Il contratto libero-professionale della dottoressa Leon Martina avrà una durata di sei mesi, per un impegno massimo di 38 ore settimanali a 60 euro lordi l’ora, per un valore complessivo di circa 61.560 euro. La dottoressa individuata è residente a Bosa.
A fine mese scadranno i contratti con le cooperative dei medici “gettonisti” in servizio nei tre ospedali del territorio, e quei contratti non potranno essere rinnovati per effetto del decreto Schillaci, convertito in legge lo scorso agosto, che impone a tutte le Asl italiane di individuare soluzioni alternative al ricorso a questi professionisti.
Le situazioni più critiche riguardano gli ospedali di Bosa e Ghilarza, dove i servizi di emergenza sono garantiti quasi esclusivamente dai medici a gettone.
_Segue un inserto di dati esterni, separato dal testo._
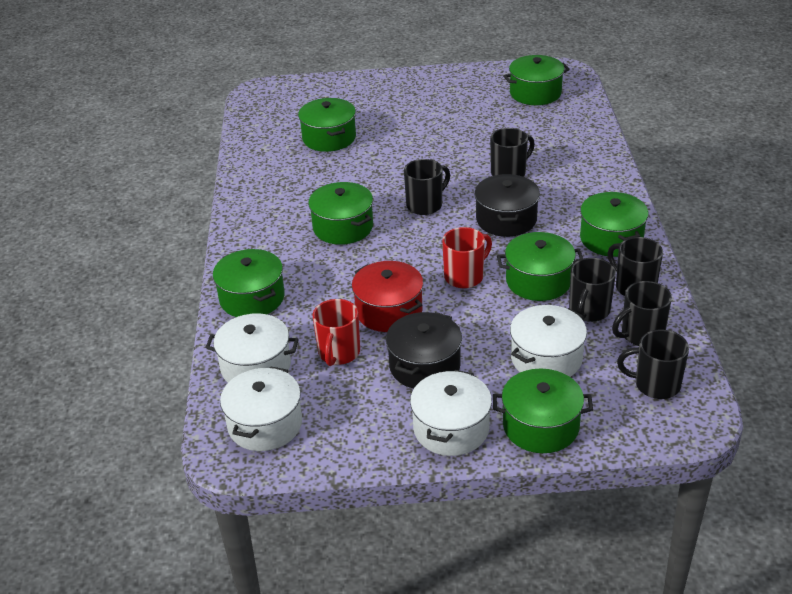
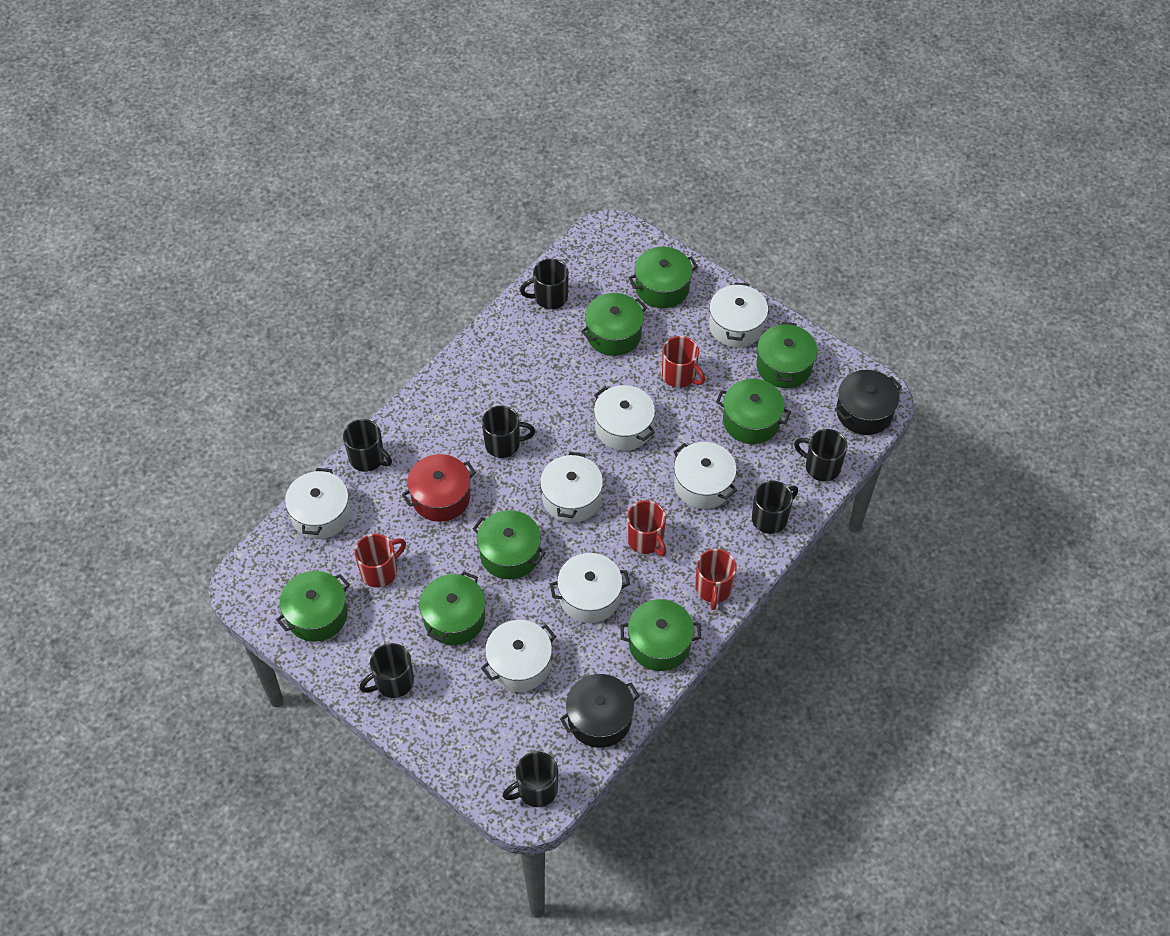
black mug: 6 -> 7
green pot: 7 -> 8
red mug: 2 -> 4
white pot: 4 -> 7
All’ospedale San Martino di Oristano i medici strutturati al Pronto soccorso sono soltanto cinque, un numero insufficiente a coprire tutti i turni.
Nel tentativo di tamponare le carenze diffuse nell’isola, l’Arnas Brotzu di Cagliari nei giorni scorsi aveva diffuso un avviso interno per invitare i propri medici a svolgere prestazioni aggiuntive nei Pronto soccorso degli ospedali sardi in difficoltà, riconoscendo una tariffa di 100 euro lordi all’ora. All’appello hanno risposto 18 professionisti.